Step 5: Mold the Stamp
[Note: I molded two copies of the stamp, one with the stamp handle and one on a scrap of clear acrylic so you can see the process better.]
Make sure the mold is on a flat, stable surface that you can press down on quite hard.
Apply the Sugru to the stamp handle and shape it into a rough disc shape approximately the size of your stamp’s mold. Align the stamp to the mold, making sure to use the “this way is ‘up’” marker if you use one.
Press the stamp into the mold. Do not wiggle or twist the stamp or the design will be warped. Do not press down around the perimeter of the stamp base or you will get a curved rubber stamp. Press down as hard as you comfortably can.
Carefully pull the stamp up, keeping it as straight as you can.
Inspect the Sugru and see how the stamp impression looks. If it is twisted, warped, didn’t cover the whole mold, is curved, has a bubble, etc. you can remold it.
Step 6: Remold the Stamp (if Necessary)
If you need to remold the stamp, first gently blot the stamp with a wet paper towel to remove any soap, then blot it as dry as you can, making sure to get into any details.
Re-wet the mold with soap and water, making sure it’s a smooth, thin layer of water.
Reshape the Sugru on the stamp handle, pushing it back to the center a bit and smoothing out the surface. Be careful not to trap any air or water bubbles.
Repeat the molding until you are happy with the results.
Step 7: Let the Sugru Cure
The stamp needs to cure 24 hours or at least overnight.
Step 8: Using the Stamp
After curing, the Sugru is a little too smooth to use as a stamp and still has a layer of soap. Clean the surface of the Sugru with a damp paper towel to remove any soap. Then roughen the Sugru a bit by setting the stamp on a sheet of paper on a flat surface and carefully "sanding" the surface of the stamp with the paper. The Sugru will wear down a bit like an eraser, giving you a good stamping surface.
[Note: I misplaced my stamp pads and will update soon.]
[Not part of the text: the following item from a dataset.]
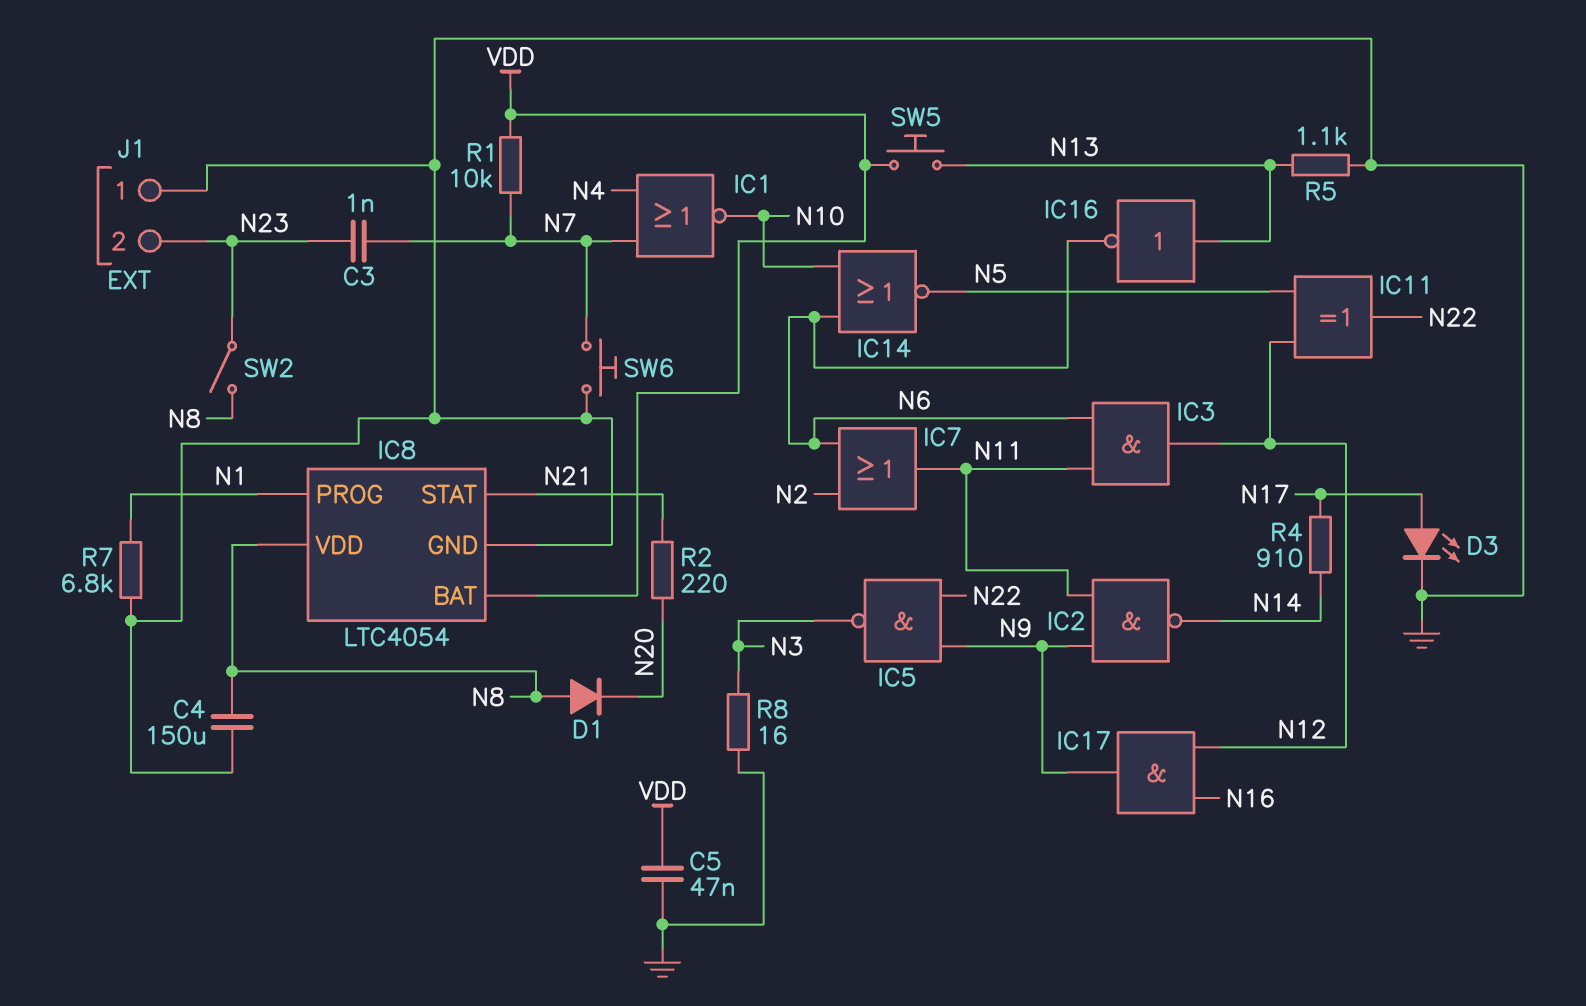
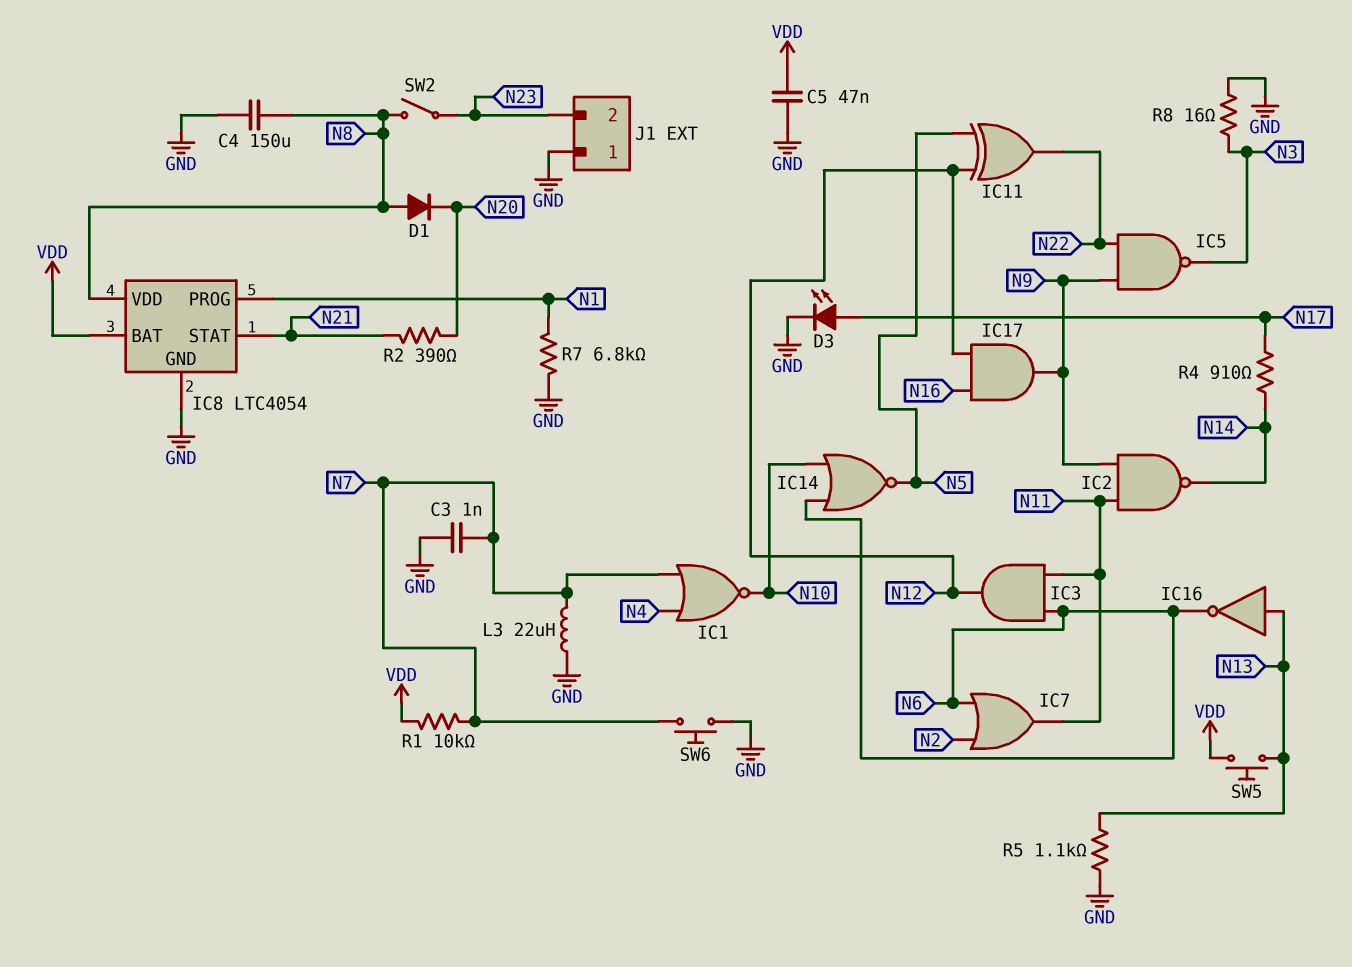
C3: 1nF (N7, N23) -> 1nF (GND, N7)
L3: none -> 22uH (GND, N7)
R2: 220 (N20, N21) -> 390 (N20, N21)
You can stamp using stamp pads or I tested with both alcohol-based art markers and water-based markers swiped from my kids.
Step 9: Fixing Mistakes
When I molded using the stamp handle, I pressed down around the base of the stamp handle. This squeezed the Sugru more around the outer parts of the stamp handle, resulting in a stamp that’s slightly rounded (thicker in the middle). I was able to flatten the stamp by "sanding" it on a flat sheet of paper for a bit.